27-01-2026

In occasione della fiera Millésime Bio in Occitania, Francia, i produttori di vino biologico hanno espresso preoccupazione per lo stato attuale del settore. L'evento, organizzato da SudVinBio, ha riunito per tre giorni produttori, acquirenti e distributori a Pérols, evidenziando la leadership della regione nella viticoltura biologica. L'Occitania rimane la prima regione vinicola biologica in Francia, con 3.347 produttori e il 21,29% dei suoi vigneti certificati biologici.
Nonostante questa forte posizione, i dati recenti mostrano un rallentamento nella crescita dei vigneti biologici a livello nazionale. I vigneti biologici rappresentano oggi il 7,6% di tutti i vigneti francesi, un numero che è aumentato nel tempo. Tuttavia, le conversioni al biologico sono diminuite del 40% nel 2025. I produttori affermano che, nonostante la crescita a lungo termine, i costi e la complessità della conversione ai metodi biologici sono diventati ostacoli significativi.

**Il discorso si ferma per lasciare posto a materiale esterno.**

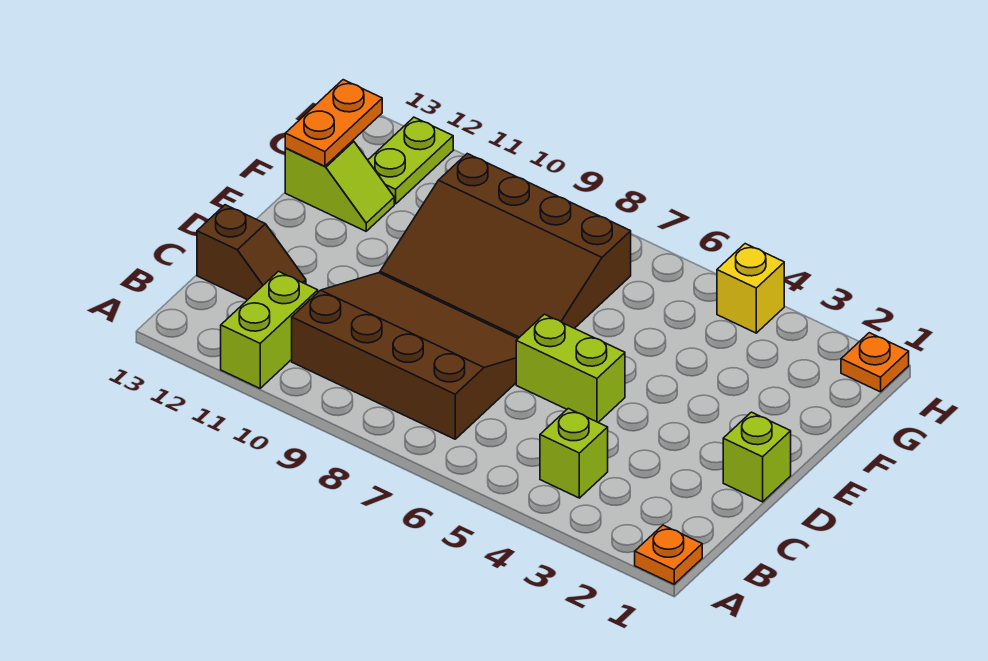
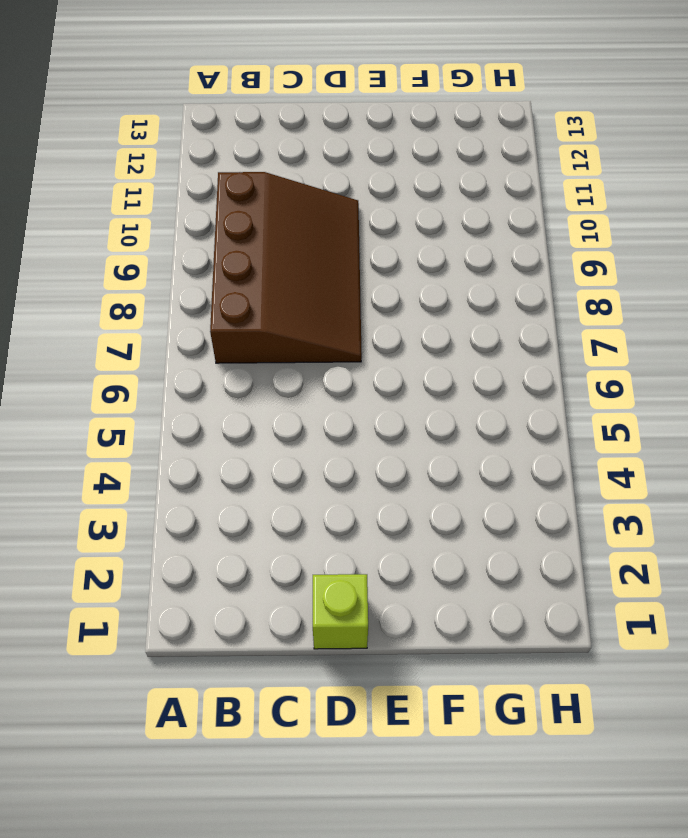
none -> orange plate A1 level 1
none -> lime brick A11:B11 level 1
none -> lime brick B4 level 1

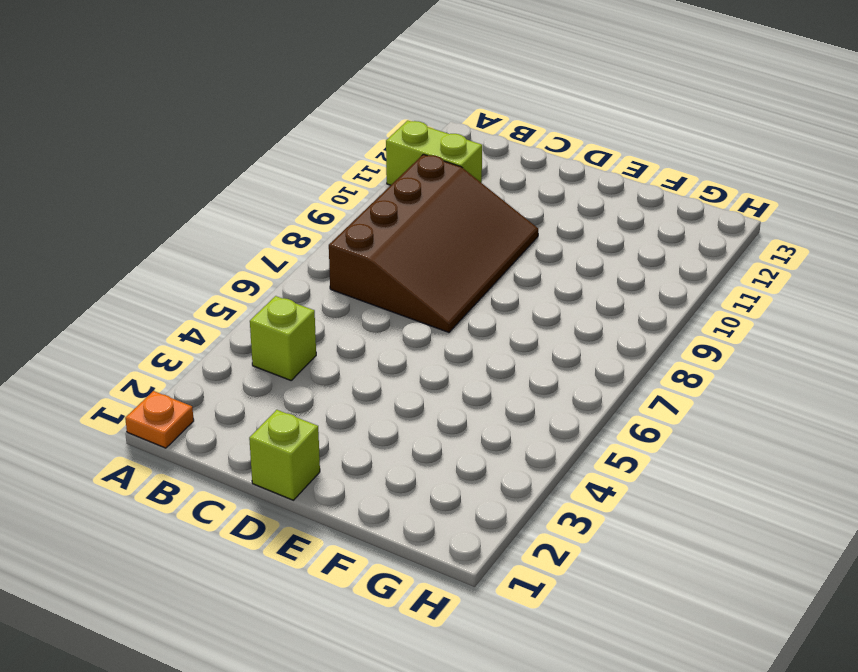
none -> brown slope C12:C13 level 1 top 13
none -> lime brick D5:D6 level 1
none -> brown slope E7:G10 level 1 top G

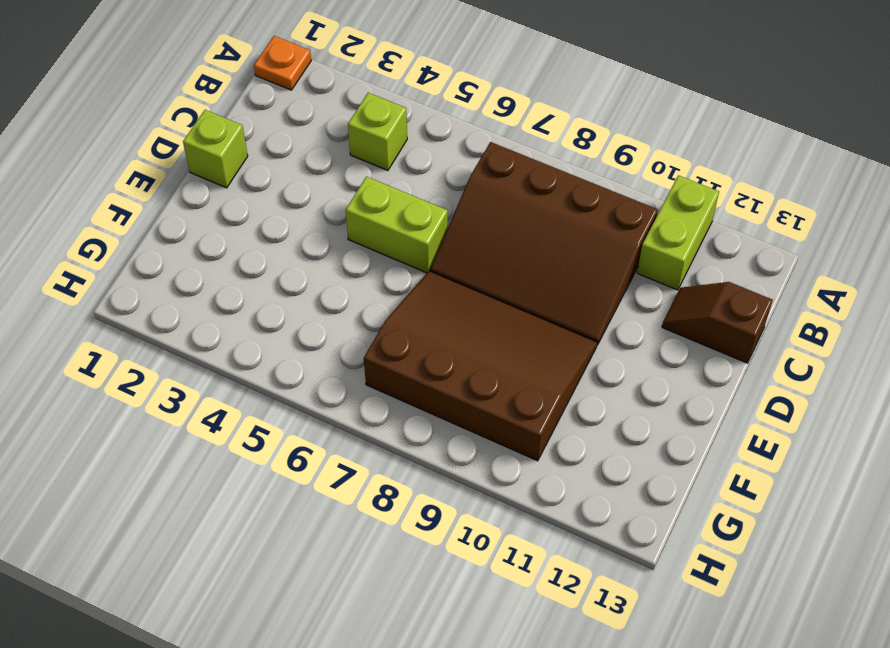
none -> lime slope F12:F13 level 1 top 13
none -> lime plate G12:H12 level 1
none -> orange plate H1 level 1

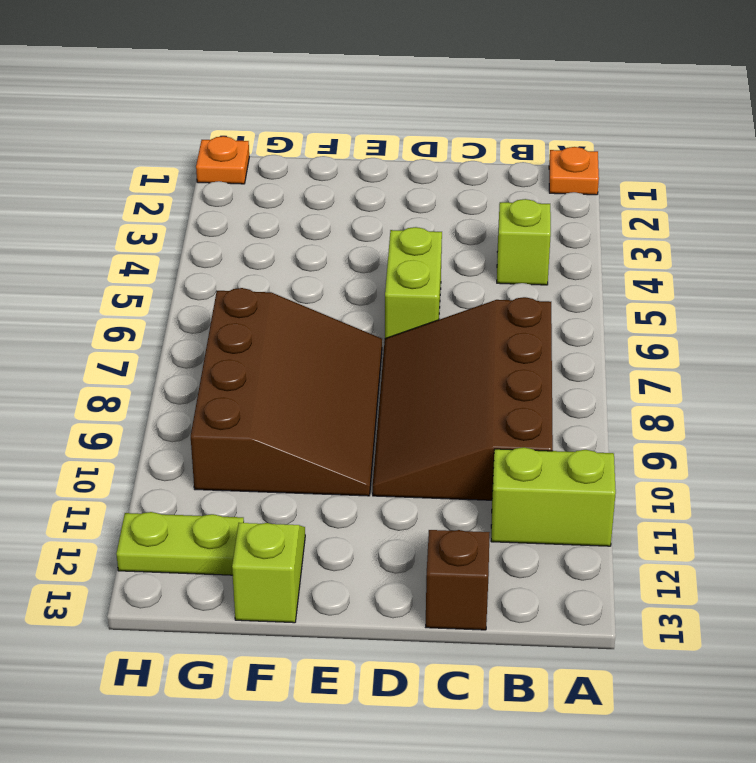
none -> lime brick D1 level 1
none -> yellow brick H4 level 1
none -> orange plate F13:G13 level 2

Charline e Nicolas Bouchard, viticoltori di quinta generazione di Laurens, hanno partecipato alla fiera come espositori abituali. Gestiscono due tenute: Abbaye Sylva Plana, certificata biologica nell'ambito della AOP Faugères, e Domaine Deshenry, nella Côtes de Thongue IGP, che segue elevati standard ambientali ma ha interrotto la conversione al biologico dopo due anni a causa dei costi elevati e dei requisiti rigorosi.
Nicolas Bouchard ha spiegato che la partecipazione a Millésime Bio è essenziale per ottenere visibilità in un mercato competitivo. Ha fatto notare che oggi la conclusione degli affari richiede più tempo rispetto al passato. Gli acquirenti spesso tornano in fiera per diversi anni prima di prendere decisioni, alla ricerca di coerenza da parte dei produttori. Questo cambiamento riflette i più ampi cambiamenti nel comportamento dei consumatori avvenuti dopo la pandemia COVID-19. Secondo Bouchard, i consumatori acquistano meno vino ma sono disposti a pagare di più per prodotti di qualità superiore. Questa tendenza crea problemi per i vini di base e non sempre si traduce in guadagni finanziari immediati per i produttori che passano al metodo biologico.
François Delhan, amministratore di SudVinBio e viticoltore, ha confermato che il mercato del vino biologico, pur seguendo le tendenze riscontrate nei mercati vinicoli tradizionali, è stato meno colpito dalle recenti flessioni perché un maggior numero di consumatori sceglie opzioni biologiche. Delhan ha sottolineato che gli accordi commerciali internazionali potrebbero aiutare a compensare alcune sfide interne. Il nuovo accordo Mercosur ridurrà le tasse sulle esportazioni del 27% per le spedizioni in Messico e Brasile, due mercati in crescita per i vini biologici francesi. Delhan ha detto che in Brasile può vendere i suoi vini a un prezzo dieci volte superiore rispetto alla Francia e si aspetta che queste riduzioni fiscali migliorino le opportunità di esportazione.
Nonostante questi segnali positivi all'estero, molti produttori francesi devono affrontare l'incertezza in patria. Gli alti costi di conversione all'agricoltura biologica e il cambiamento dei modelli di consumo hanno reso difficile per alcune aziende vinicole rimanere redditizie. Delhan ha avvertito che molte tenute potrebbero essere messe in vendita nel 2026 se le attuali condizioni di mercato persistono.
La fiera Millésime Bio continua a essere un punto di incontro fondamentale per gli operatori del settore del vino biologico. Tuttavia, i partecipanti concordano sul fatto che l'adattamento alle nuove realtà di mercato richiederà pazienza e impegno a lungo termine sia da parte dei produttori che degli acquirenti.